Today, Moscow's position remains the same. The policy of non-benign hegemony over East Europe and the demise of any type of missile defense deployed by the US to protect their populations.  Times have changed, but the reason's that foster this thinking resistant to strategic defense remain founded in the massive investment made in first strike ICBM capability would be rendered useless.  

This is historically true of all super weapons of the past. So too, will the nuclear ballistic missile lose its' strategic importance and prestigious luster to "all states, large and small" [Graham: page 191], when these class of offensive weapons are made obsolete by their exploitable vulnerability to technological defense.

In 1982,Marshal of the USSR Ogarkov told the Politiburo that SDI is both "desirable and inevitable."  The paradigm against the idea of missile defense back then and today, both end up in the same place.  They call for the Russian and American people to be held hostage to ICBMs and defense-less against their deployment by anyone who possesses them.

Missed opportunities back then on this issue are haunting us again in present day. Both the US and Russia, can share in missile defense systems that are incapable of causing any harm whatsoever. 

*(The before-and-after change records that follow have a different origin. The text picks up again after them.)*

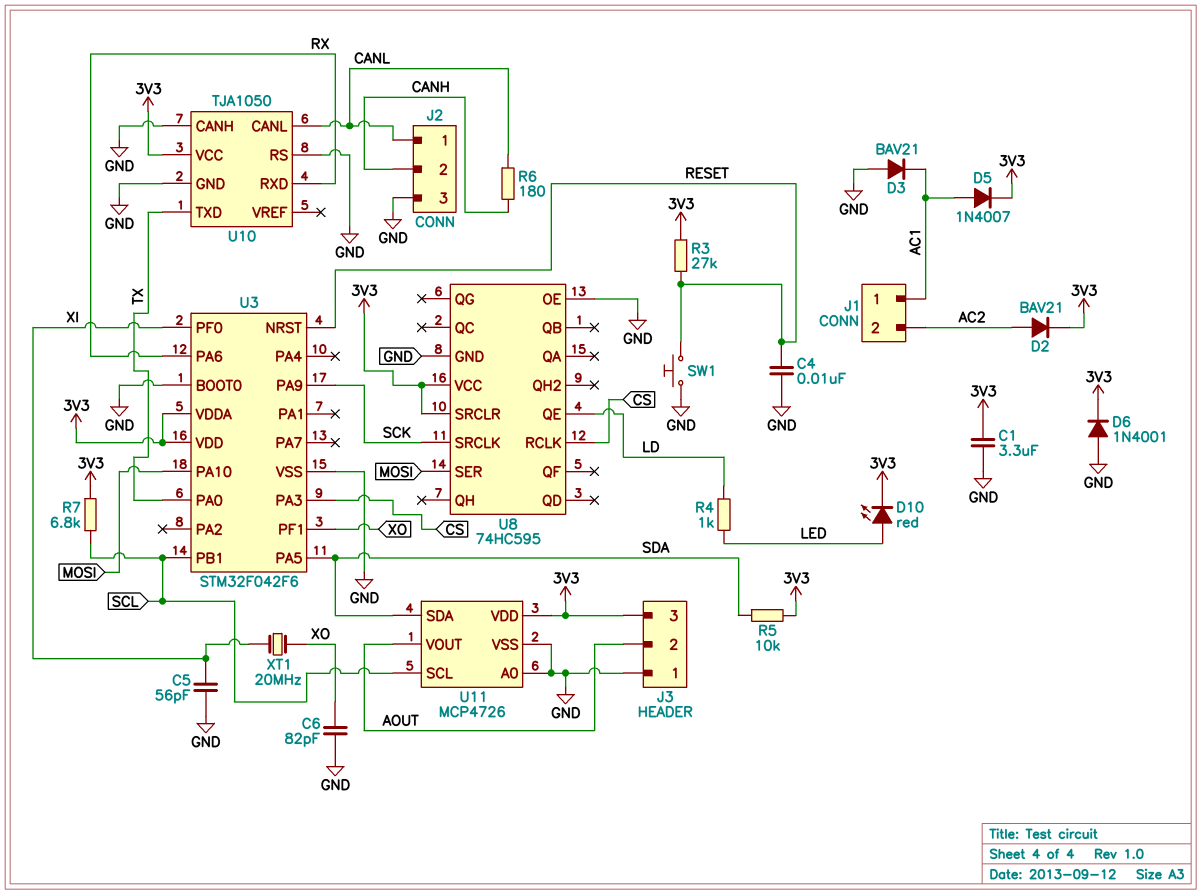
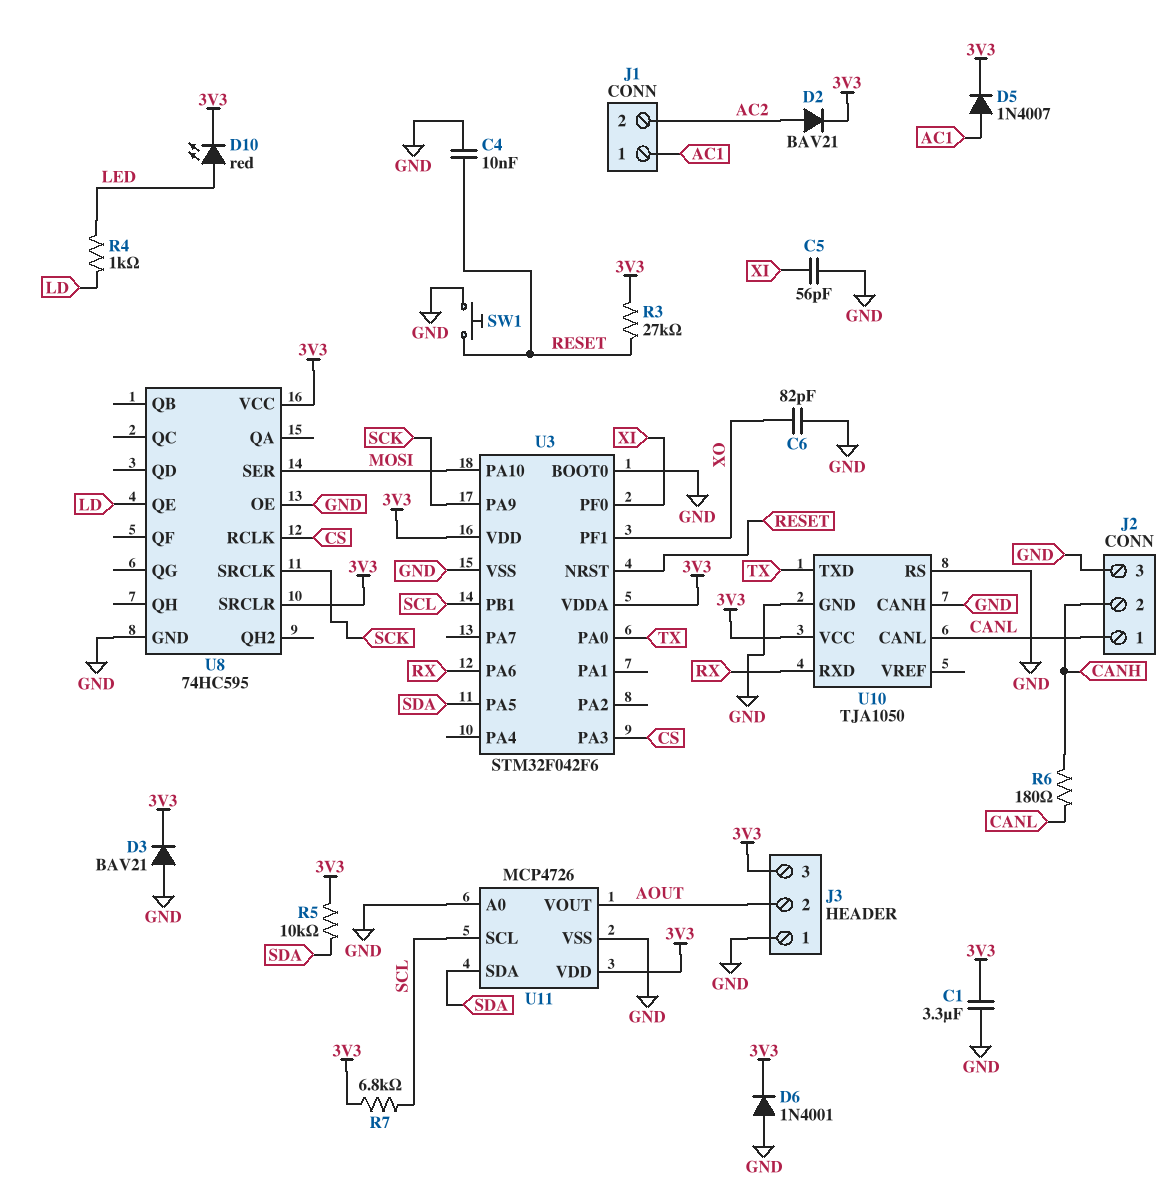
D3: diode BAV21 (A GND, K AC1) -> diode BAV21 (A GND, K 3V3)
XT1: 20MHz (XI, XO) -> none

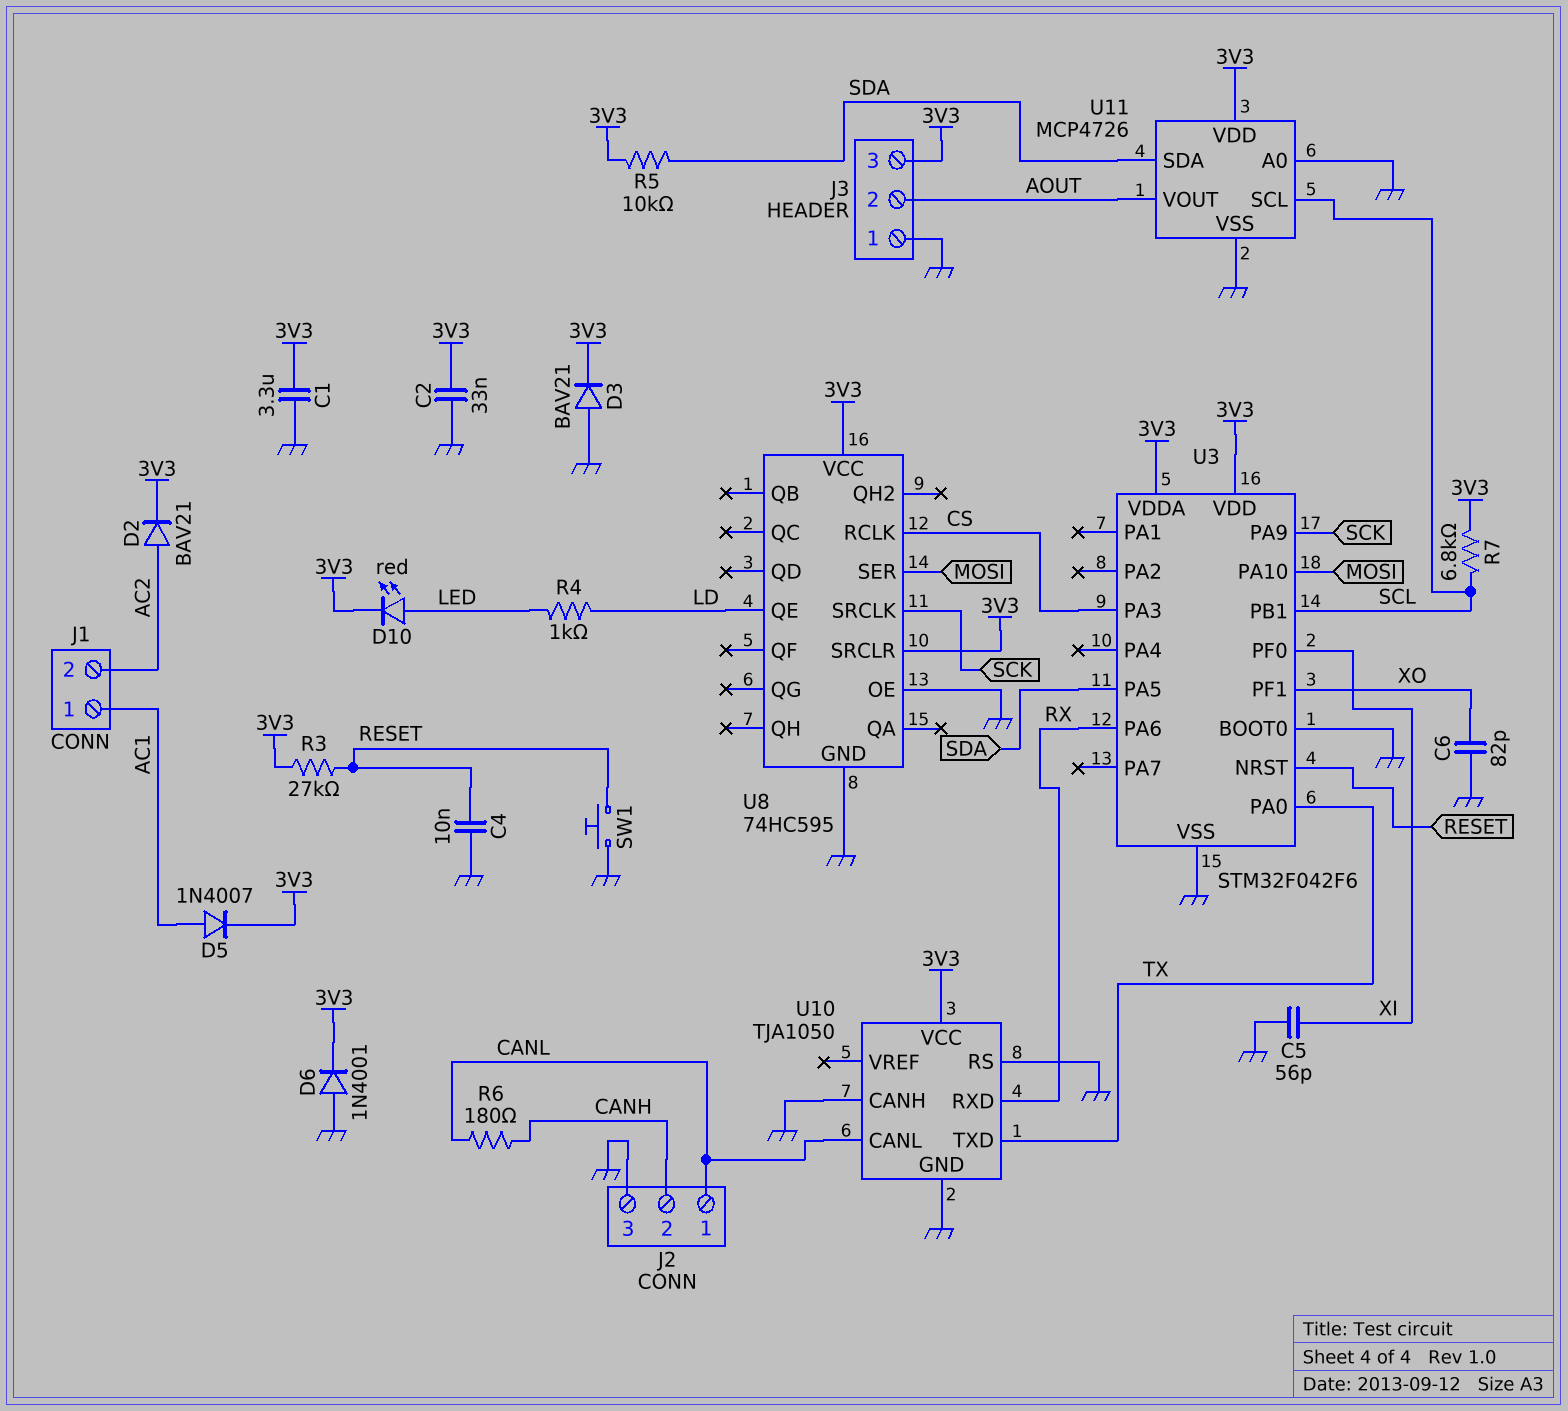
C2: none -> 33nF (3V3, GND)

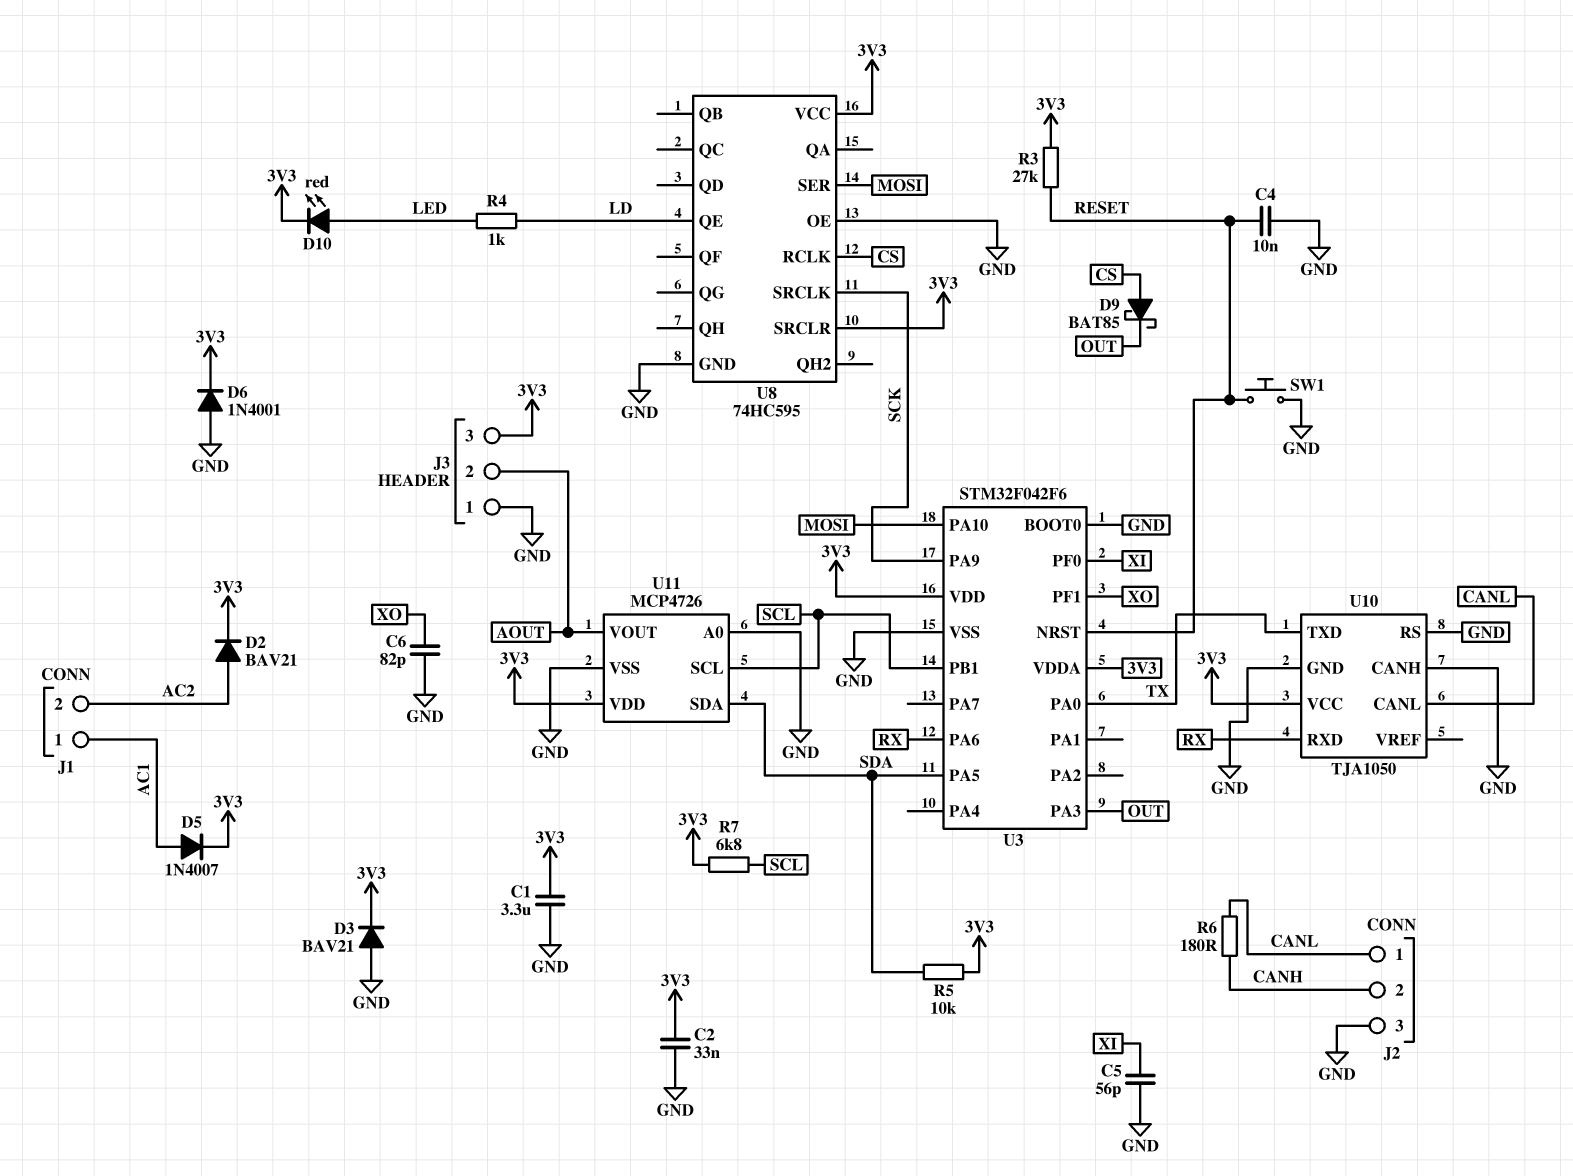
D9: none -> schottky BAT85 (A CS, K OUT)
U3 pin PA3: CS -> OUT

"For the destruction of enemy rockets and not for hitting any objectives on the enemy's territory".. wrote General Nikolai Talentsky, former editor of the Soviet General Staff journal Military Thought.  He was explaining that such defenses would be activated only "when the act of aggression has been started." [Graham; pg.192]

So long as the prospect of Russian/US strategic ICBM's loom in a world where nuclear proliferation is wound to leap forward or escape the "Jinn's bottle", all other matters of Russian/US relationship will be overshadowed. President Obama's open mic. moment with former President Medeyev did little to quell the psychological component of mistrust, too few are willing to discuss openly, alluding to US capitulation to Moscow's long stated goal of returning to the paradigm of Mutual Assured Destruction, and abandoning the East European's to the perception, if not the practice of undue hegemony.

The answer has long been as obvious, as much as it has been elusive. Mutual Assured Cooperation thinking should replace Mutual Assured Destruction thinking in order to achieve Mutually Assured Survival of nations. How much are globalist, internationalist, one-worlder views influencing intelligensia, academia, and political leadership on this issue remains to be seen, but it remains the duty of free people to preserve the virtue of individualism over collectivism and nationalism over globalism. Let's not lose sight of that.

The American and Russian personalities I've quoted, pointed out long ago the missed opportunities and projected outcomes back then, we are witnessing presently. Then as now, the thinking remains unchanged, so thereto the outcomes as well. Let not our missed opportunity be learning the lessons from their errors back then, and avoiding them today.